Impulso contemplativo
28.02.09 @ 01:34:44. Archivado en Pensamientos
Ayer me quedé extasiado contemplando una reciente fotografía —captada por el Wide Field Imager (La Silla, Chile)— de la nebulosa planetaria Helix. Dicha nebulosa es conocida por los astrónomos como el Ojo de Dios, debido a su asombrosa semejanza con el icono divino, y cuyo tamaño está calculado en dos años luz (unos 20 billones de kilómetros) de ancho. Lo más asombroso de esta nueva imagen de la Helix no es su calidad fotográfica, sino que su belleza es de tal magnitud que —al menos en mi caso— su contemplación me produjo un estado de relajación y calma total, semejante a ese estado de la conciencia que Freud denominó como de «sensación oceánica» para designar las experiencias místicas o religiosas.
La foto de Helix —divulgada por el Observatorio Espacial Austral— y cuya nebulosa se encuentra en la constelación de Acuario a 700 años luz de la Tierra, presenta de forma detallada una cosmovisión fehaciente del proceso de desintegración de una estrella, con el inmenso resplandor que acompaña este proceso hasta convertirse en una estrella nova.
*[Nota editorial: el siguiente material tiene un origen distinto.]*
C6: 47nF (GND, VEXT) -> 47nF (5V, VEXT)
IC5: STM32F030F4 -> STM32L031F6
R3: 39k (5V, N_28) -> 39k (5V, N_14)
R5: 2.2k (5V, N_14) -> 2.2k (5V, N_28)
Se trata de una imagen subyugante, seductora y mágica, capaz de sumergir la mente humana en el proceloso abismo de la ensoñación quimérica. Una imagen que invita a la expansión de la conciencia, que estimula la liberación de toda presión interior hasta disolver, aunque sea por unos instantes, la conciencia en el Nirvana.
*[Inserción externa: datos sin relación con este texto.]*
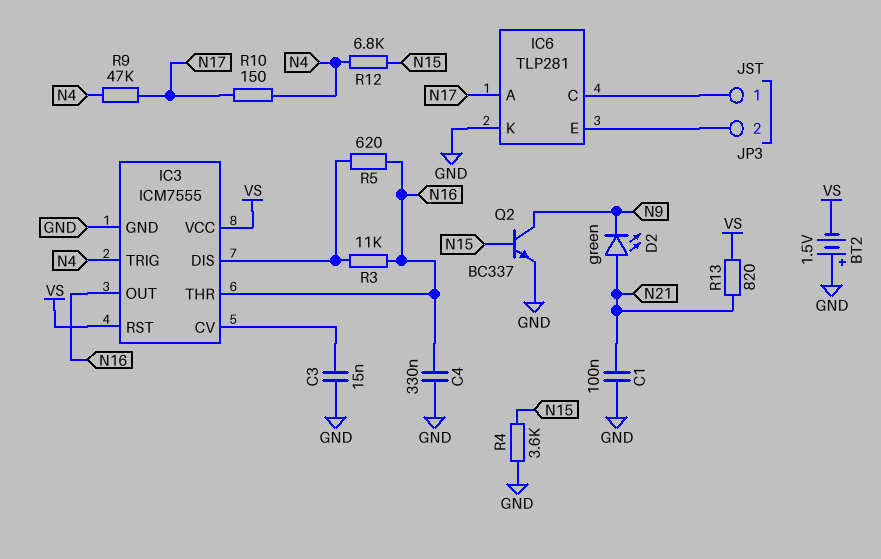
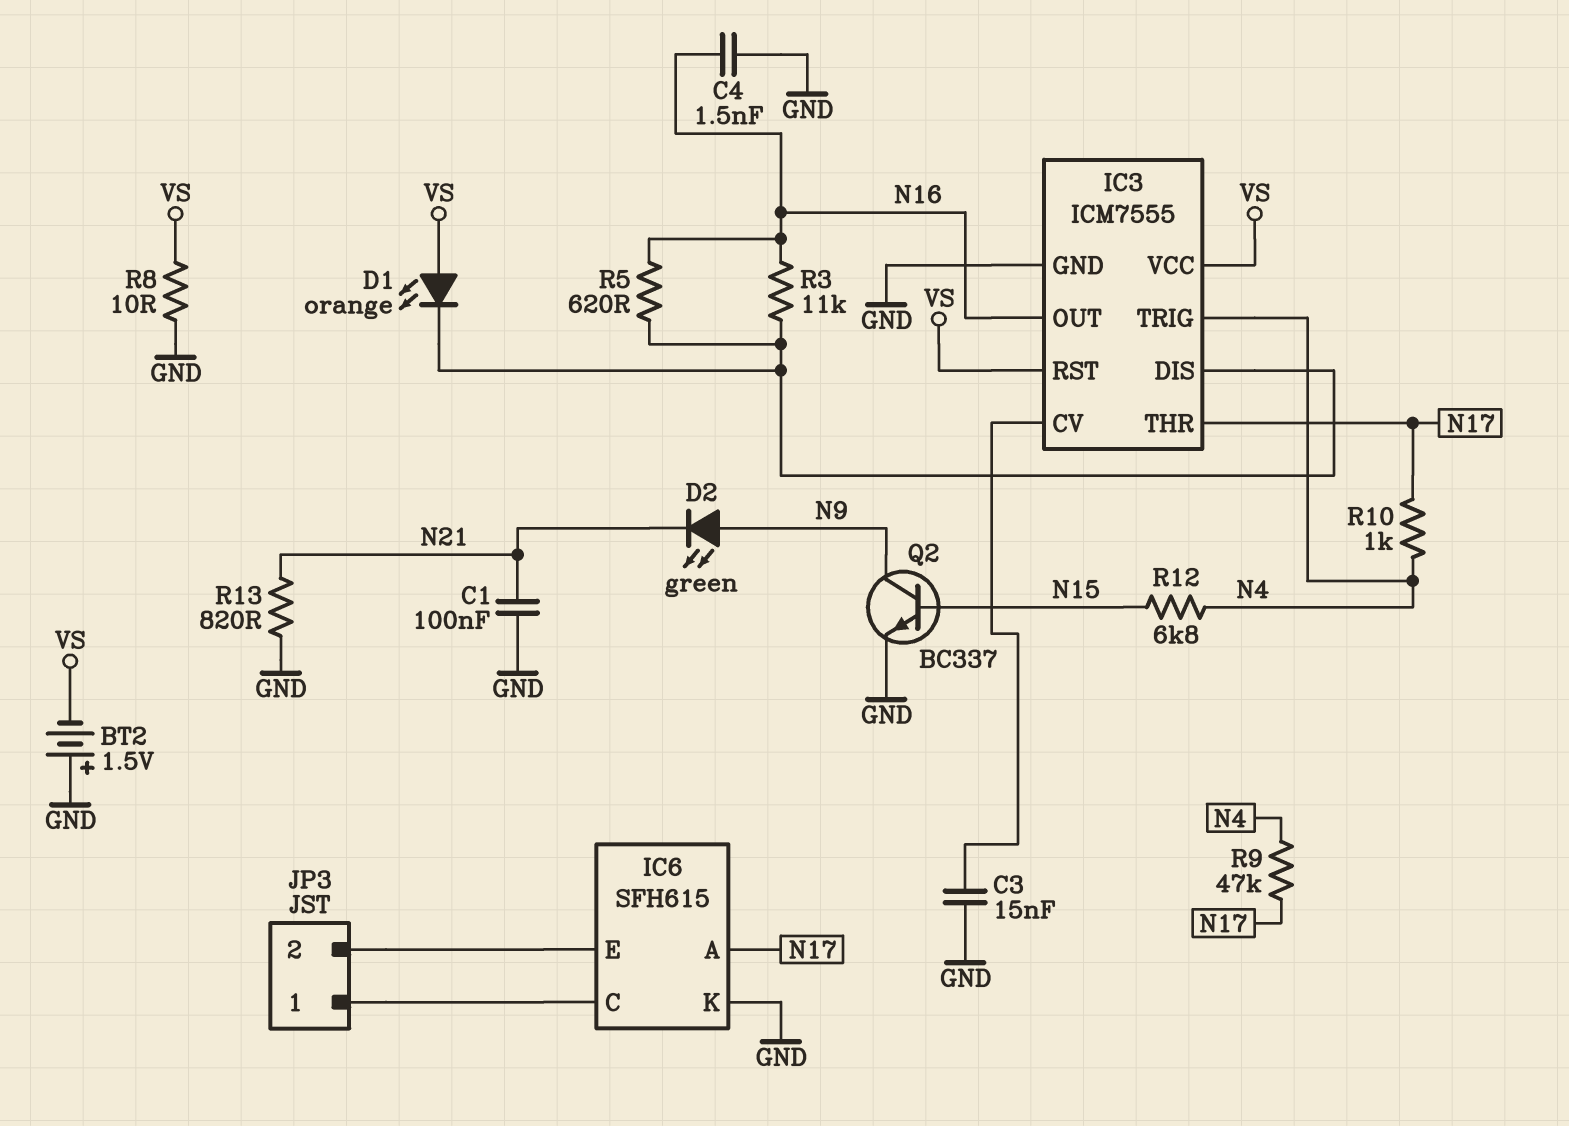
C4: 330nF (GND, N16) -> 1.5nF (GND, N16)
D1: none -> LED orange (A VS, K IC3/DIS)
D2: LED green (A N21, K N9) -> LED green (A N9, K N21)
IC3 pin THR: N16 -> N17
IC6: TLP281 -> SFH615
R4: 3.6k (GND, N15) -> none
R8: none -> 10 (GND, VS)
R10: 150 (N4, N17) -> 1k (N4, N17)
R13: 820 (N21, VS) -> 820 (GND, N21)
Sin embargo, apenas transcurrieron unos segundos de experimentar esta especie de «sensación oceánica», caí en la cuenta de la paradoja en la que nos encontramos inmersos muchos seres humanos: la convivencia de dos contrarios irrefrenables dentro de una misma personalidad. Por una parte el «impulso contemplativo» hacia los grandes enigmas del Universo, hacia la idea de transcendencia, hacia las manifestaciones artísticas o hacia la experiencia amorosa, y, por otro, la «indignación crónica» que sufrimos y nos sacude cada vez que asistimos en nuestro medio natural a la exaltación de la indignidad, la barbarie, la injusticia o la estupidez; la «indignación crónica» es radicalmente activa.
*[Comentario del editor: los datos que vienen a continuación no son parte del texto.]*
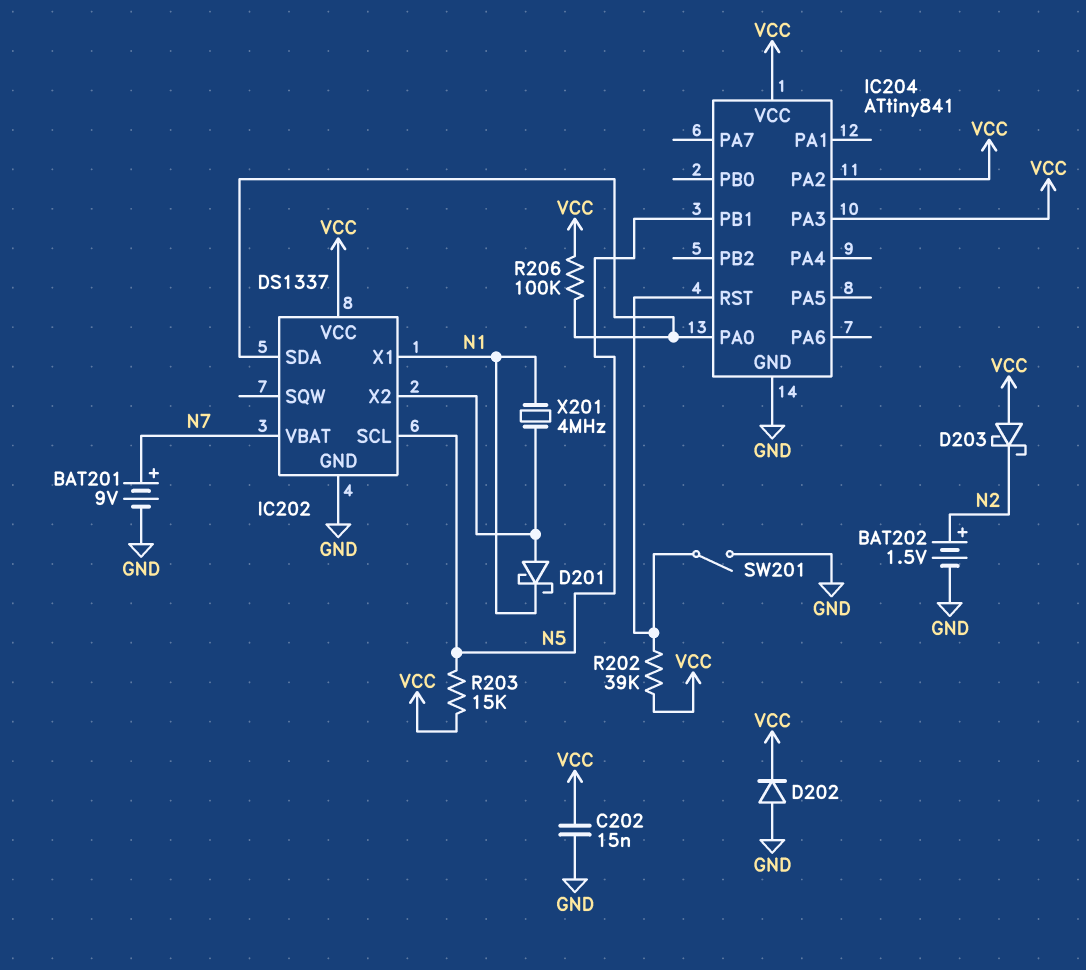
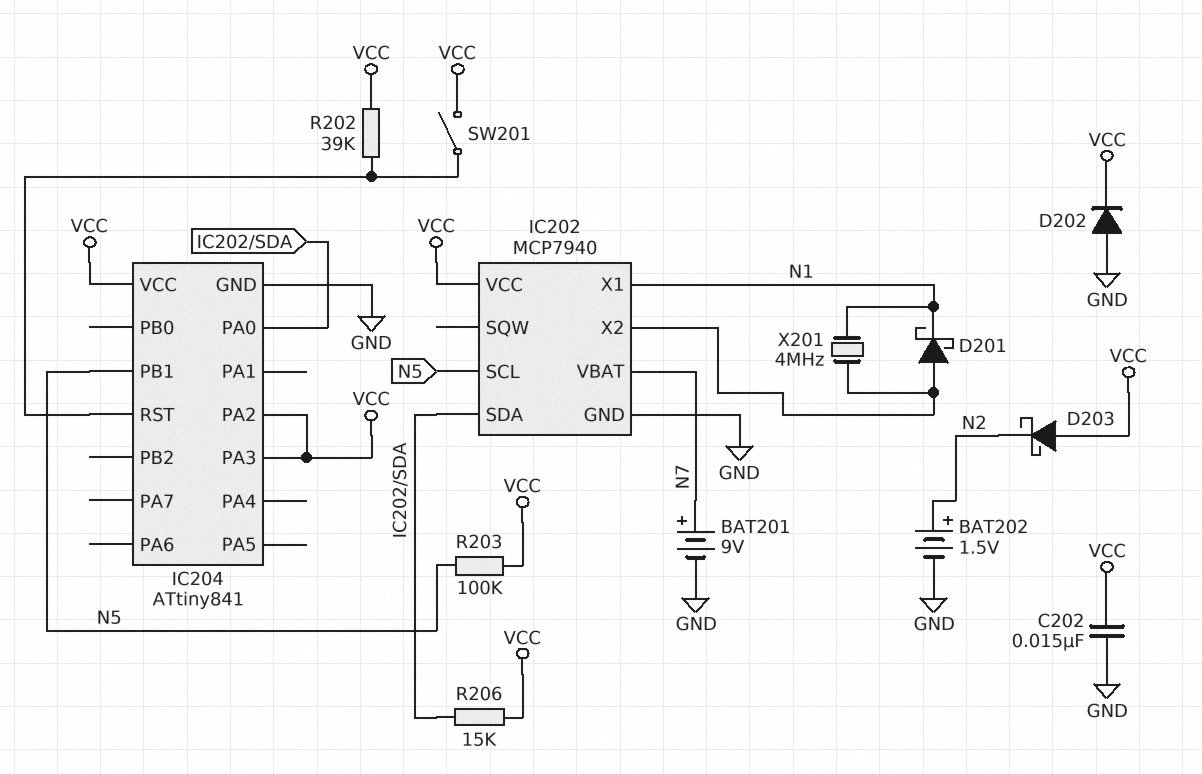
IC202: DS1337 -> MCP7940
R203: 15k (N5, VCC) -> 100k (N5, VCC)
R206: 100k (IC202/SDA, VCC) -> 15k (IC202/SDA, VCC)
SW201: switch (GND, IC204/RST) -> switch (IC204/RST, VCC)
Estos dos rasgos o cualidades, el «impulso contemplativo» y la «indignación crónica», son aparentemente incompatibles por su naturaleza. No obstante están ahí, dentro de nosotros y se manifiestan con desigual frecuencia, en detrimento del primero. Nuestra época ha creado un campo de fuerzas bastante similar a las condiciones que regían en el laboratorio de Pávlov. El pobre perro, cuando se ve expuesto a estímulos contradictorios, reacciona de una manera que se denomina «neurosis experimental». Se trata de un conflicto entre la acción y la contemplación, equiparable al conflicto entre el arte y la propaganda.
Fue Saint-Just quien dijo que «No se puede gobernar sin culpa». Bajo ciertas condiciones, no se puede obrar, ni escribir, ni siquiera vivir sin culpa. Si se enseña a un perro a perseguir las bicicletas, pero no los automóviles, y luego ve acercarse a un motorista, la reacción del perro será una neurosis experimental. De la misma manera —escribía Arthur Koestler en Flecha en el azul—, «si se enseña a una nación a creer que la tolerancia es buena y la persecución mala, y se le pregunta luego si hay que perseguir a los que quieren abolir la tolerancia, reaccionará de una manera bastante similar. En las épocas de paz, estas paradojas son simples entretenimientos lógicos; en las épocas de crisis pueden llegar a ser fatales para el individuo o para toda la civilización».
Por fortuna, esta de hoy es una buena ocasión para dejarse llevar por el «impulso contemplativo» ante el Ojo de Dios. Una oportunidad excelente para dar descanso a nuestra «indignación crónica», exhausta ante tanta ignominia y zafiedad, tanto en el solar patrio como allende nuestras fronteras.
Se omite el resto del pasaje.